Pascal Laugier doit le lancement de sa carrière à Christophe Gans, le réalisateur de Crying Freeman ayant été interpellé par certains de ses courts-métrages. Il le charge du making-off de son Pacte des Loups, thriller au XVIIIe et très grand succès commercial. La contribution de Laugier est relevée et il peut alors se permettre son premier long-métrage, produit par Gans (avec Richard Grandpierre) dont la marque se retrouve à quelques occasions (l'incrustation du générique par exemple). Saint-Ange est très paradoxal, plein de son auteur mais complètement figé, dans l'air du temps (le fantastique espagnol avec L'orphelinat ou L'échine du diable ; Dark Water (2002) et Silent Hill (2006) viennent à l'esprit) et pourtant patchwork de références très variées (Franju, Bava, la Hammer) prennant l'espace sans trop s'associer aux autres.


L'investissement 'profond' se sent, mais il est découpé, portionné, sapé finalement, peut-être aussi par un déluge de ressources somptueuses. La photo est exquise, le cadre à lui seul a une extraordinaire capacité d'envoûtement, l'actrice principale est alors une des gloires du cinéma français (Virginie Ledoyen, sortant du triomphe d'Ozon, 8 femmes). Mais Saint-Ange ne se donne pas, crypte ses informations et finalement son identité sans se déterminer, y compris pour le scénario et ses issues.
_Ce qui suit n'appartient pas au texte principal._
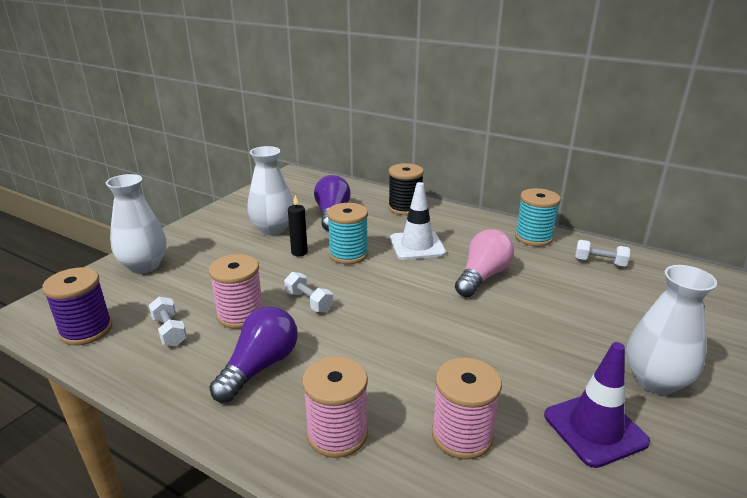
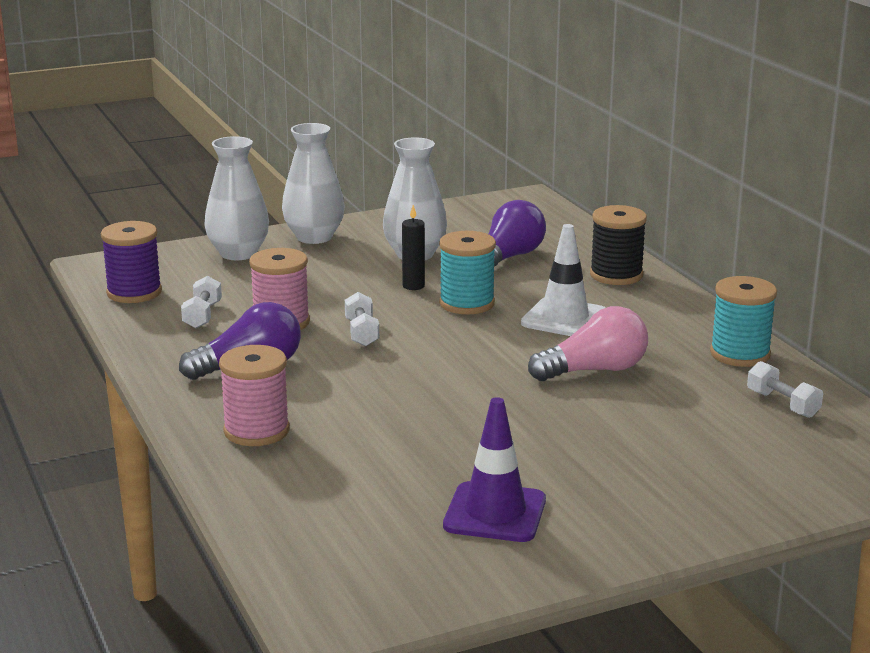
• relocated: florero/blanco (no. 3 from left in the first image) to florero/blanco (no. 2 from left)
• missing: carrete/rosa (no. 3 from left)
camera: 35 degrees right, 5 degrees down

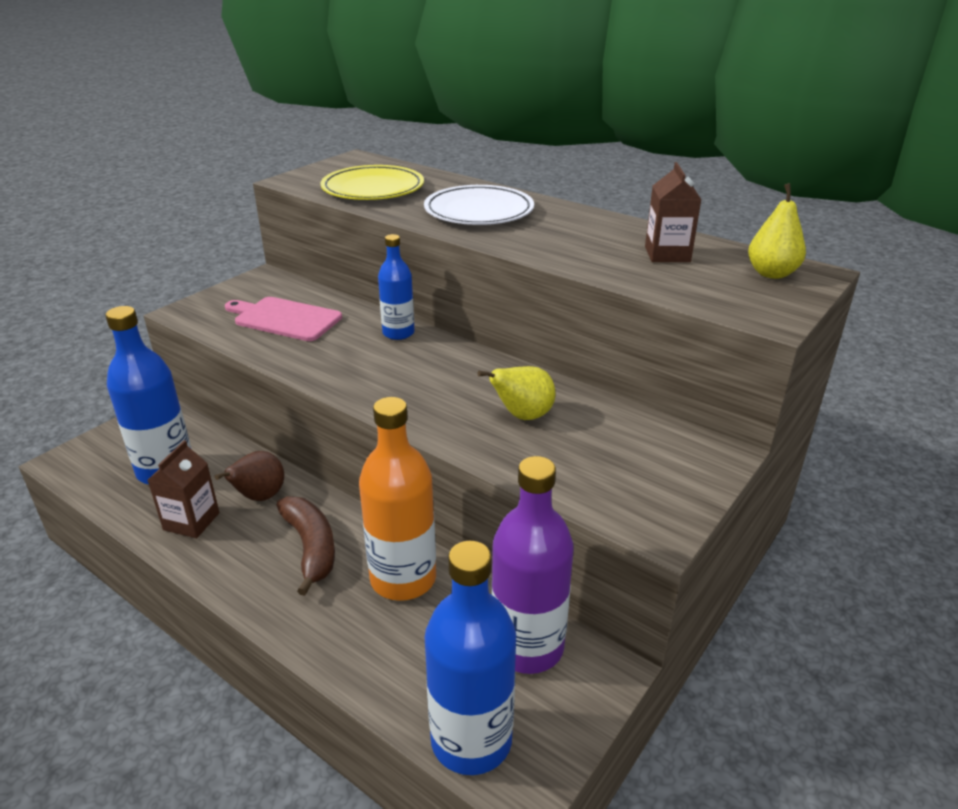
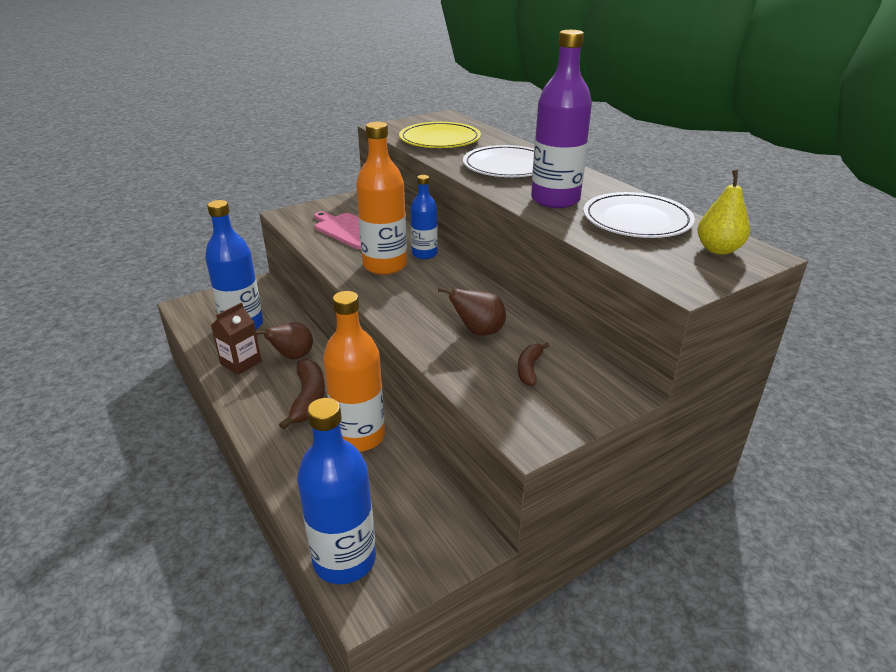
• appeared: botella/naranja (no. 2 from left)
• colour: pera/amarillo (no. 1 from left) to pera/marrón (no. 2 from left)
• appeared: plátano/marrón (no. 2 from left)
• relocated: botella/morado
• exchanged: cartón de leche/marrón (no. 2 from left) to plato/blanco (no. 2 from left)
camera: 20 degrees right, 0 degrees up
Laugier retient son jugement et son écriture est trop visuelle, attachée aux seuls motifs. Gans en a parlé comme d'un « film de mystère » en renvoyant à une tradition française oubliée, citant notamment Les Diaboliques et omettant peut-être Les Yeux sans Visage ; ce rapprochement est juste mais le résultat demeure frustrant, incomplet. Il est désincarné, voir glacé comme lorsqu'une raison empruntée a tout dévoré.


Cette dimension a eu un contrecoup bénéfique, car la difficulté à encadrer le film a poussé certains à multiplier les interprétations et donc prêter au film des manigances et des ambitions ne lui correspondant plus forcément. De quoi nourrir l'intérêt et nuancer le scepticisme général dont a écopé Saint Ange à sa sortie. Avec le recul, l'emprunte de Laugier devient plus évidente : on trouve ces femmes éprouvées et tordues, ces enfants brisés, la notion de sociétés secrètes et les perceptions insolites ou effrayantes allant avec. Mais ces aspects, surtout le dernier, restent à l'état de gadgets luxueux. Saint Ange ressemble moins à un premier film que les deux opus suivants de Laugier, c'est-à-dire The Secret et surtout l'uppercut Martyrs, cauchemar désespéré et fruit de la 'dépression' de Laugier suite à la mauvaise réception de Saint-Ange, justement.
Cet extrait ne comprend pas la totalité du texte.